Ein belgischer Feuerwehrmann hatte Lohnzahlungen für seine zu Hause geleisteten Bereitschaftsdienste geltend gemacht. Nach seiner Ansicht ist die Verpflichtung, einem Ruf des Arbeitgebers zum Dienstantritt zu folgen, als Arbeitszeit gem. RL 2003/88/EG einzuordnen.

Der EuGH (Urt. v. 21.2.2018 – C-518/15) bestätigte diese Auffassung jetzt grundsätzlich. Danach schränkt der Bereitschaftsdienst die Möglichkeiten eines Arbeitnehmers erheblich ein, sich anderen Tätigkeiten zu widmen. Diese Bereitschaftszeit ist somit als Arbeitszeit einzuordnen. Die Luxemburger Richter machten aber auch deutlich, dass die Richtlinie nicht die Vergütung für die Arbeitszeit regelt. Demnach können die Mitgliedstaaten eine abweichende Vergütungsregelung (bis auf null) für Rufbereitschaftsdienst erlassen. Nach Auffassung der Richter dient die Arbeitszeitrichtlinie nicht dem Schutz der Vergütung, sondern vornehmlich dem Schutz der Gesundheit.

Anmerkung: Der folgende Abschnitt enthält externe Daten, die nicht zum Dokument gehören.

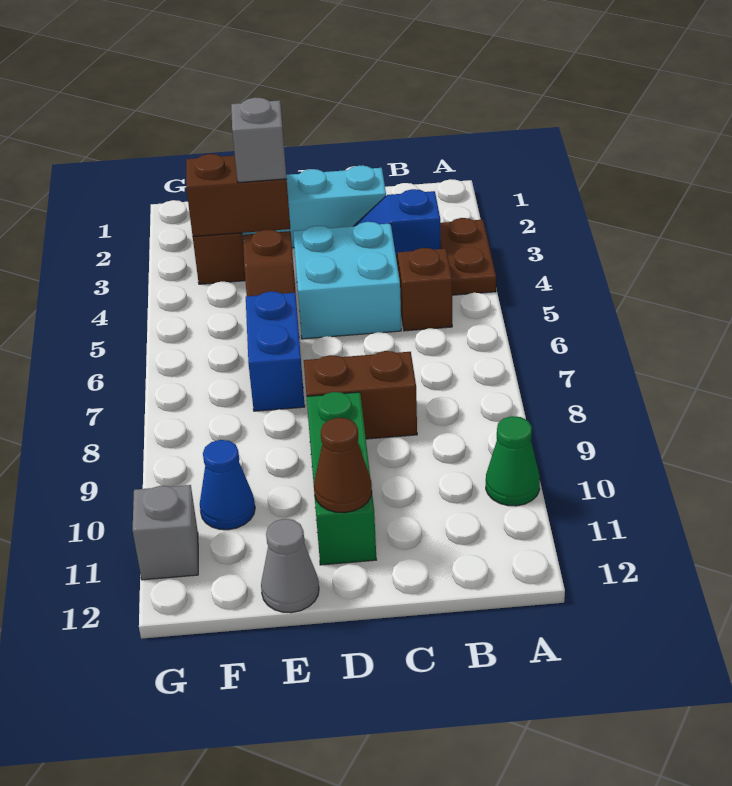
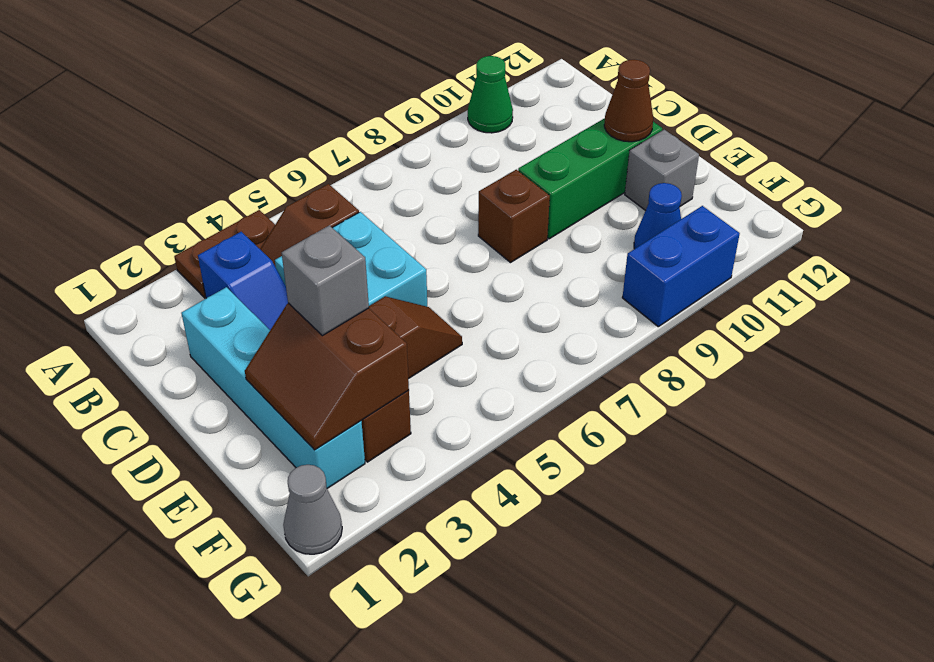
brown brick C8:D8 level 1 -> brown brick D8 level 1
blue brick E6:E7 level 1 -> blue brick G9:G10 level 1
grey cone E12 level 1 -> grey cone G1 level 1
grey brick G11 level 1 -> grey brick E11 level 1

Für Deutschland stellt sich in diesem Zusammenhang die Frage, ob der in § 1 Abs. 2 MiLOG auszuzahlende Mindestlohn pro „Zeitstunde“ mit dem Begriff der Arbeitszeit gem. § 3 ArbZG gleichzusetzen ist. Das BAG bejahte in einem Urteil vom 29.6.2016 (5 AZR 716/15) diese Frage. Eine richtlinienkonforme Auslegung gebietet dies jedoch nicht. Demnach ist nach dem Unionsrecht der Bereitschaftsdienst nicht zwingend mit dem Mindestlohn gleichermaßen zu vergüten, weil das Arbeitsentgelt für Arbeitnehmer außerhalb der Zuständigkeit  liegt.